In some library collections, Paris Bibles are prestige objects and are among the very first numbered manuscripts, but in other collections they are notoriously undiscoverable. The term “Paris Bible’’ is not universally accepted and such documents can only be found under their specific terms in various European languages: Biblia sacra, Pariser Normbibel, Bibbia dell’ università, Universitetsbibel….
Given this diversity of nomenclature, we have relied on manual and visual identification, using the discipline-specific rich metadata about these objects, primarily in Europe and North America collections which adopted early integral digitization. We took into account accessibility of the documents, including download type, the completeness of digitization, the image/text ratio in collections where digitization is biased towards illumination (e.g. Mandragore). We are slowly incorporating our interlibrary corpus of documents into Transkribus, only a few of which are IIIF compliant. An important lesson here about legacy systems not being ready for new technologies can be drawn here.

UNDERSTANDING DIGITAL COLLECTIONS WITH AI

The PBP aims not only to use AI to understand individual objects better, but also to suggest relationships between objects with very general metadata and to predict the provenance of fragmentary archives of unknown provenance.

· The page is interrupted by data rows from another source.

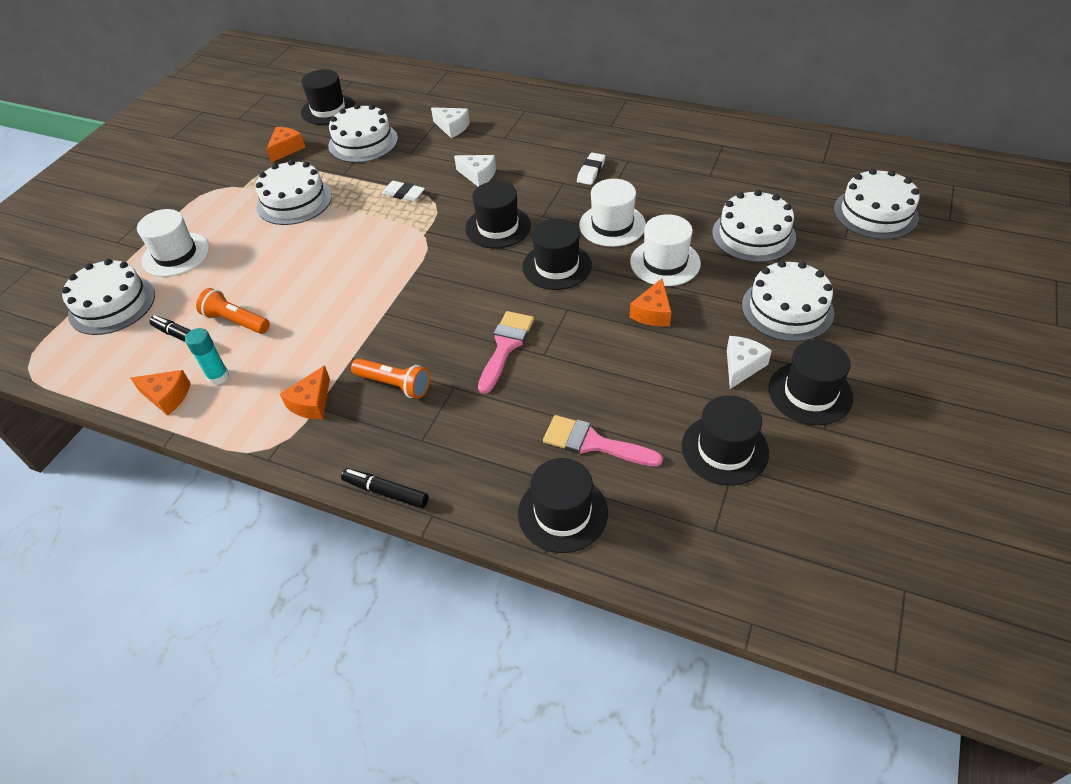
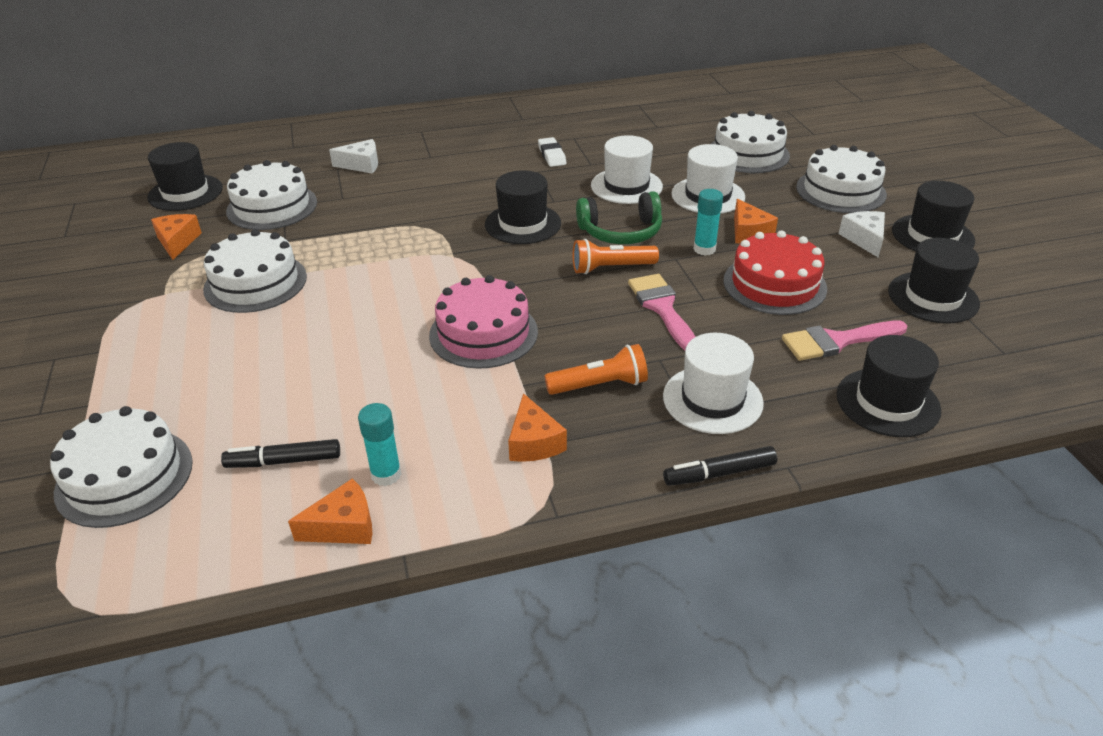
camera: 40 degrees left, 10 degrees down
(176, 254) = (155, 389): white hat -> white hat (712, 399)
(236, 321) = (335, 415): orange flashlight -> orange flashlight (611, 268)
(373, 306) = (483, 333): none -> pink cake
(404, 194) = (383, 232): white eraser -> none
(478, 175) = (445, 192): white cheese -> none
(557, 266) = (621, 232): black hat -> green headphones
(598, 311) = (704, 249): none -> turquoise glue stick
(611, 369) = (774, 284): none -> red cake
(875, 213) = (811, 112): white cake -> none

HTR allows us–building on existing hypotheses about object provenance–to put together ‘human transcription efforts with algorithmic enhancements’ (Widner, p. 133, 2017), making the contents of digitized manuscripts available also for computational research. We have even faced our own variety of AI bias for medieval data that our project design is working to counter. If our models embody existing human knowledge about the manuscripts too closely, we run the risk of reproducing a “history of collections bias” across our corpus. We must build as inclusive of a training corpus as possible and continue to evaluate how models generalize to capture variance.

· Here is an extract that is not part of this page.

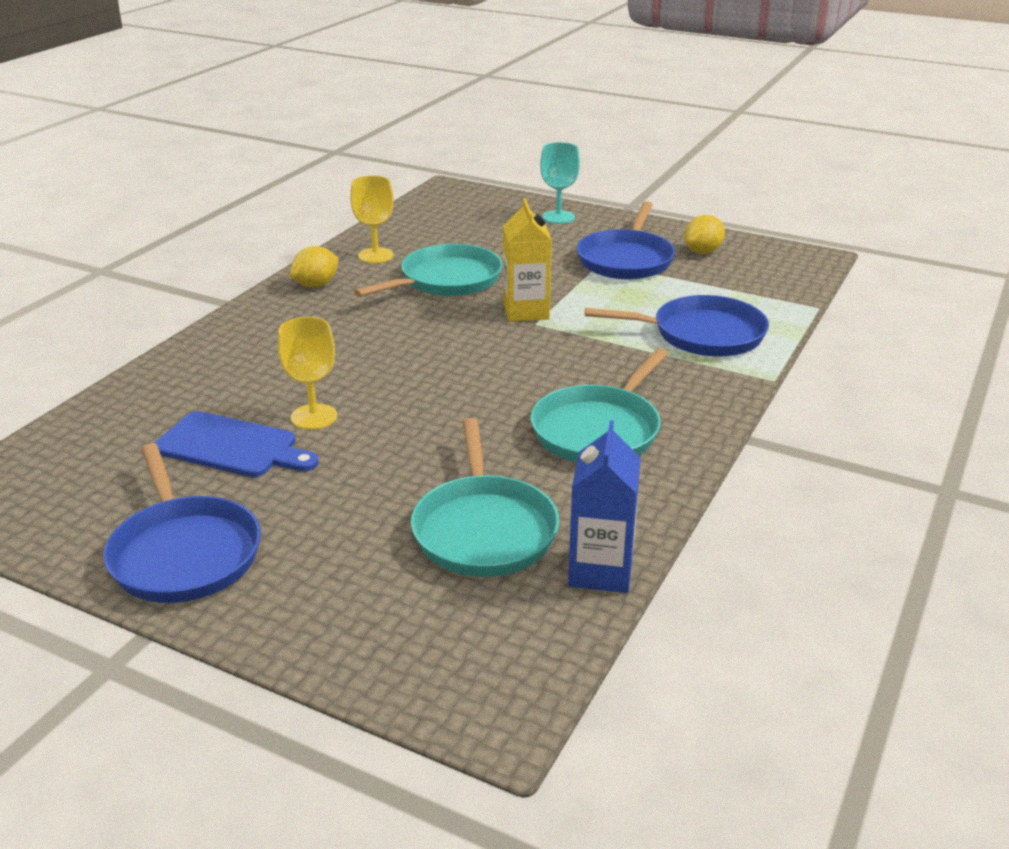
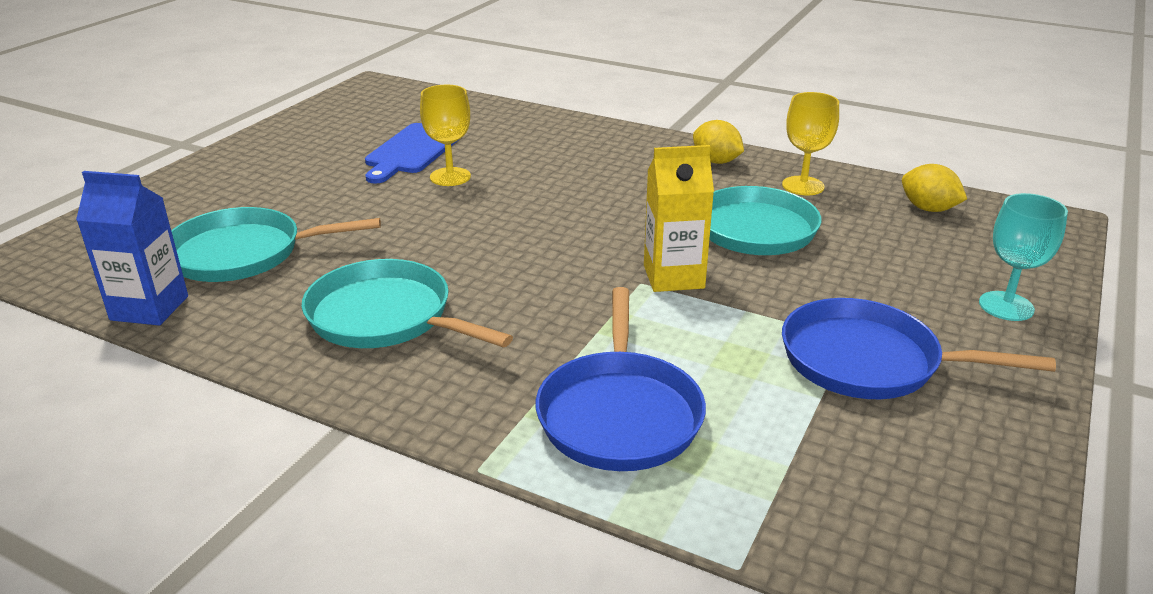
camera: 90 degrees right, 0 degrees up
(184, 553) = (279, 149): blue pan -> none
(702, 251) = (940, 446): yellow lemon -> yellow lemon (928, 209)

MANIFOLD EXPERTISE IN TEAMS ENGAGED IN AI RESEARCH FOR CULTURE

Finally, the collaborative nature of the Paris Bible Project is not only interinstitutional, but also involves a network of practitioners from different disciplinary, educational and linguistic backgrounds. The team brings together digital humanities, medieval studies, data science, museum studies, and members who are at different stages of their career and practice. As the project evolves, diversified contributions prove vital to providing dynamism into the research and maintaining ‘a balance between digital and face-to-face communication’ (Siemens, 2009). This inter-institutional approach and the manifold expertise, in turn, extends and diversifies the trajectories of the project’s research.

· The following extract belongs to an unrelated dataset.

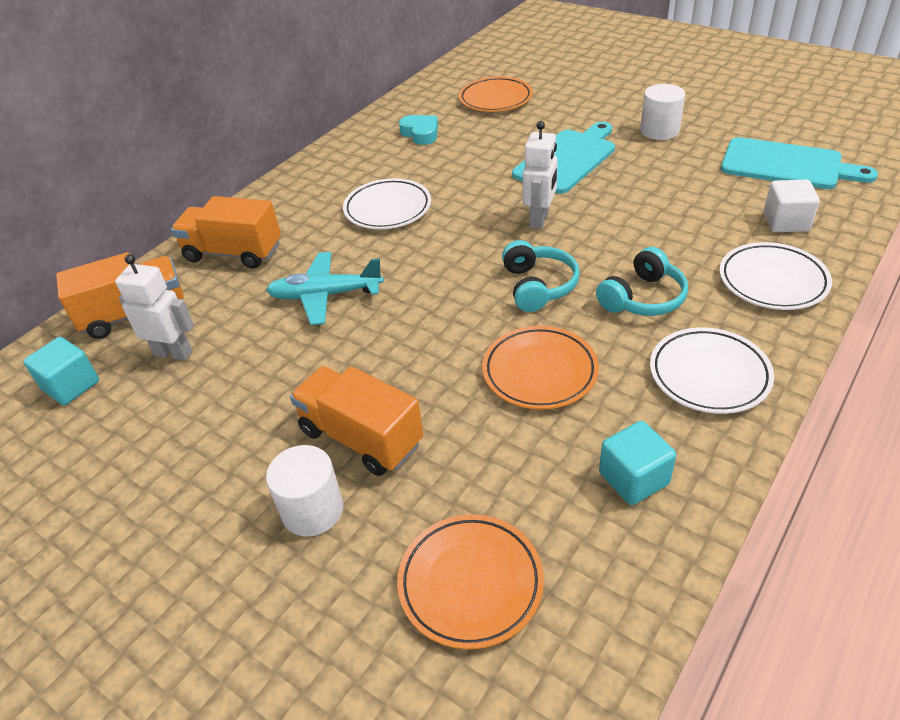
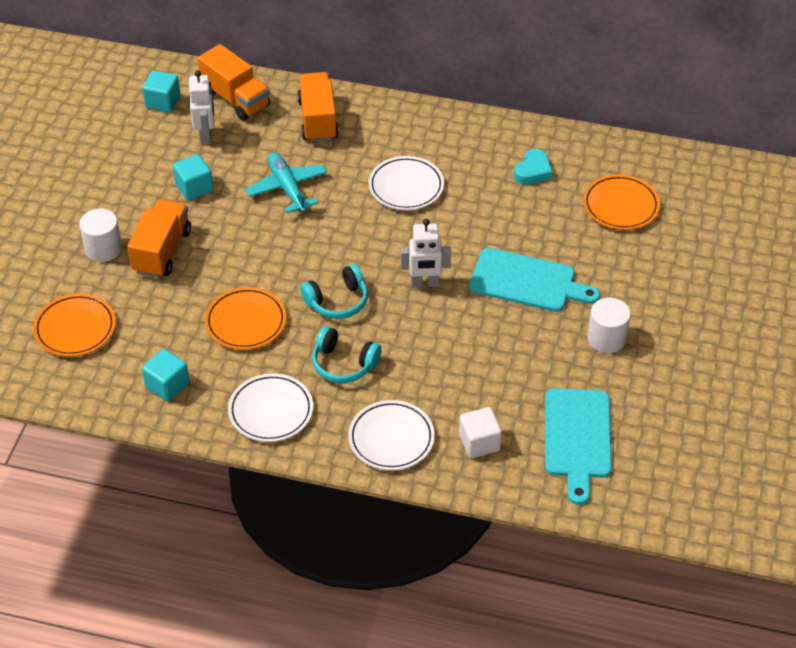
camera: 65 degrees right, 5 degrees up
(261, 381) = (194, 188): none -> turquoise cube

Estelle Guéville and David J. Wrisley

Further readings and presentations:

  • Ruzzier, Chiara. (2010). Entre universités et ordres mendiants. La Miniaturisation de la Bible au XIIIe siècle. PhD Thesis. Université Paris 1 Panthéon-Sorbonne, Paris.
  • Siemens, Lynne. (2009). ‘It’s a team if you use “reply all”: an exploration of research teams in digital humanities environments’ in Literary and Linguistic Computing, vol. 24, no. 2, pp. 225-233. doi:10.1093/llc/fqp009
  • Widner, Michael. (2017). ‘Toward Text-Mining the Middle Ages’ in The Routledge Research Companion to Digital Medieval Literature, eds. by Jennifer E. Boyle, and Helen J. Burgess, United Kingdom: Taylor & Francis Group, pp. 131-144.